2.) Die IP-Adresse 127.0.0.1 (auch „localhost“ genannt) kennt jeder. Diese Zahlenkombination ist schlichtweg die IP-Adresse eines jeden Rechners. Greift man auf diese zu, landet man auf seiner eigenen Hardware.

3.) Ein Ping timeout ist eine Unterbrechung der Verbindung - zum Beispiel durch einen Absturz des Rechners. Doch nun zurück zur Geschichte:

* bitchchecker (~java@euirc-a97f9137.dip.t-dialin.net) Quit (Ping timeout#)

* bitchchecker (~java@euirc-61a2169c.dip.t-dialin.net) has joined #stopHipHop

<bitchchecker> warum schmeist ihr mich raus

<bitchchecker> könnt ihr nicht normal dieskutiern

<bitchchecker> antworte mir!

<Elch> wir haben dich nicht herausgeschmissen

<Elch> Du hattest ein Ping timeout: * bitchchecker (~java@euirc-a97f9137.dip.t-dialin.net) Quit (Ping timeout#)

<bitchchecker> was für ping man

<bitchchecker> das timing von meinem pc ist richtig

<bitchchecker> ich hab sogar die sommerzeit drin

<bitchchecker> du hast mich gebannt

<bitchchecker> gibs zu hurensohn

<HopperHunter|afk> LOL

<HopperHunter|afk> scheisse bist du dumm, sommerzeit^^

<bitchchecker> alter halts maul wir HABEN JETZT SOMMERZEIT!!

<bitchchecker> seit zwei wochen schon!

<bitchchecker> wenn du pc startest kommt von windows eine meldung das sommerzeit eingestellt wird

<Elch> Du kennst dich ja voll mit Rechner aus.

<bitchchecker> halts maul ich hack dich

<Elch> ok, ich bin ja schon ruhig, nicht dass du uns zeigst was für ein toller Hacker du bist ^^

<bitchchecker> sag mir deine netzwerk nummer man dann bist du tot

<Elch> Ähm, die ist 129.0.0.1

<Elch> oder war es 127.0.0.1

<Elch> ja genau die war es: 127.0.0.1 Ich warte dann mal auf einen dollen Hackerangriff

<bitchchecker> in fünf minuten ist deine fest platte gelöscht

<Elch> Da habe ich jetzt aber Angst

<bitchchecker> halts maul du bist gleich weg

<bitchchecker> ich hab hier ein program da gebe ich deine ip ein und du bist tot

<bitchchecker> sag schon mal auf wieder sehen

<Elch> zu wem?

<bitchchecker> zu dir mann

<bitchchecker> buy buy

<Elch> Ich zitter schon förmlich vor einem so krassen Hack0r wie du einer bist

* bitchchecker (~java@euirc-61a2169c.dip.t-dialin.net) Quit (Ping timeout#)

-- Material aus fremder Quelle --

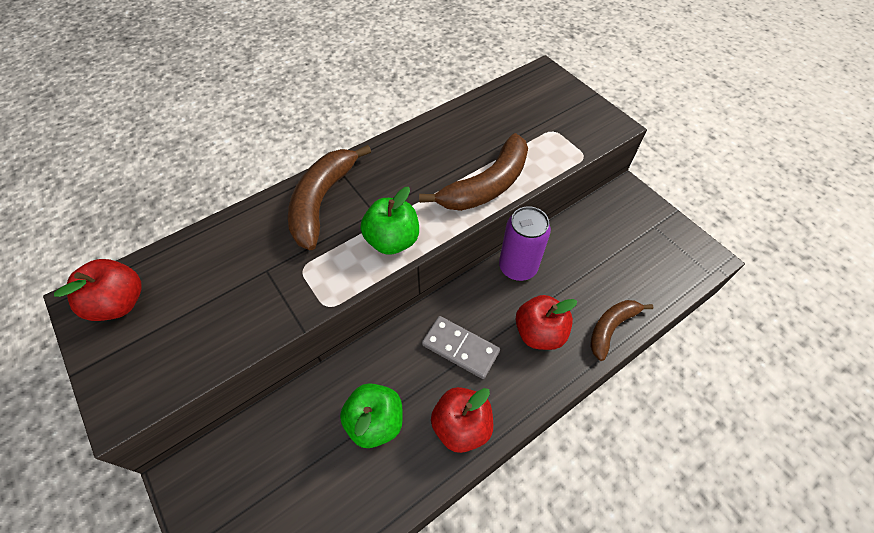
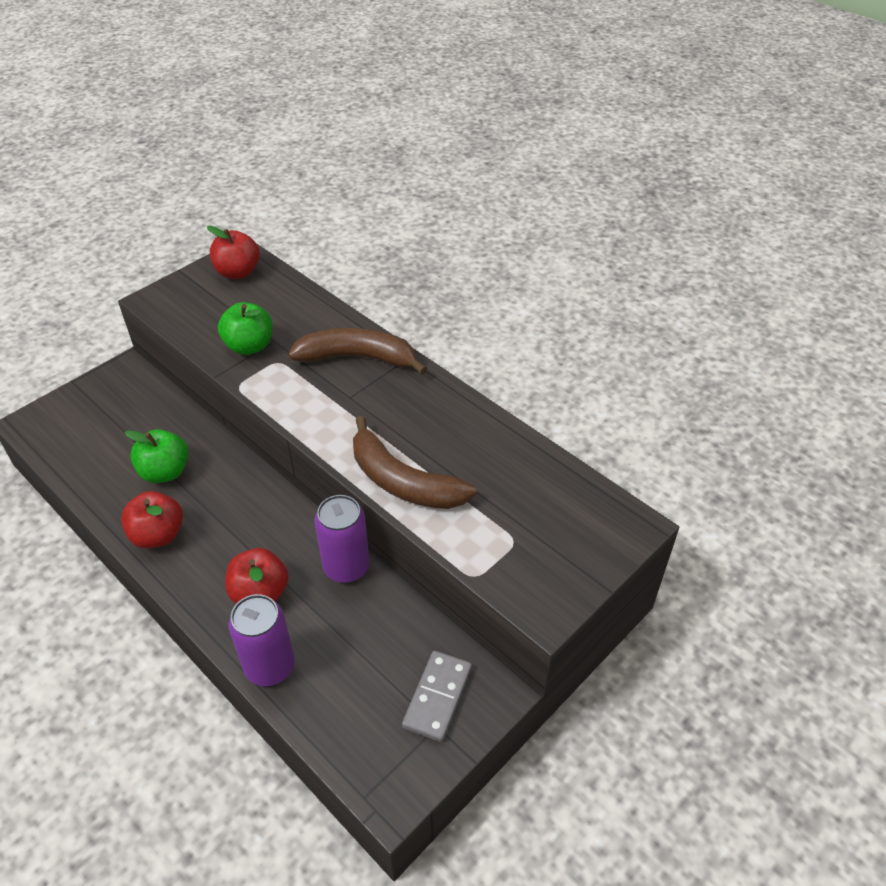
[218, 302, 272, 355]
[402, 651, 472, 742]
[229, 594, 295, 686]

Was passierte, ist klar: Der Kerl gab seine eigene IP-Adresse in sein mächtiges Hack-Programm ein und ließ damit seinen eigenen Rechner abstürzen. Somit war der Angriff auf meinen PC wohl erstmal gescheitert. Ich fing bereits an zu glauben, dass ich nun Ruhe vor weiteren Attacken habe, doch ein guter Hacker gibt bekanntlich niemals auf. Zwei Minuten später kam er wieder.

* bitchchecker (~java@euirc-b5cd558e.dip.t-dialin.net) has joined #stopHipHop

<bitchchecker> alter sei froh das mein pc abgestürzt ist sonst wärest du weg

<Metanot> lol

<Elch> bitchchecker: Dann versuch mich doch nochmal zu hacken... Ich habe immer noch die gleiche IP: 127.0.0.1

<bitchchecker> du bist so dumm alter

<bitchchecker> sag schon mal buy buy

<bitchchecker> buy buy elch

* bitchchecker (~java@euirc-b5cd558e.dip.t-dialin.net) Quit (Ping timeout#) 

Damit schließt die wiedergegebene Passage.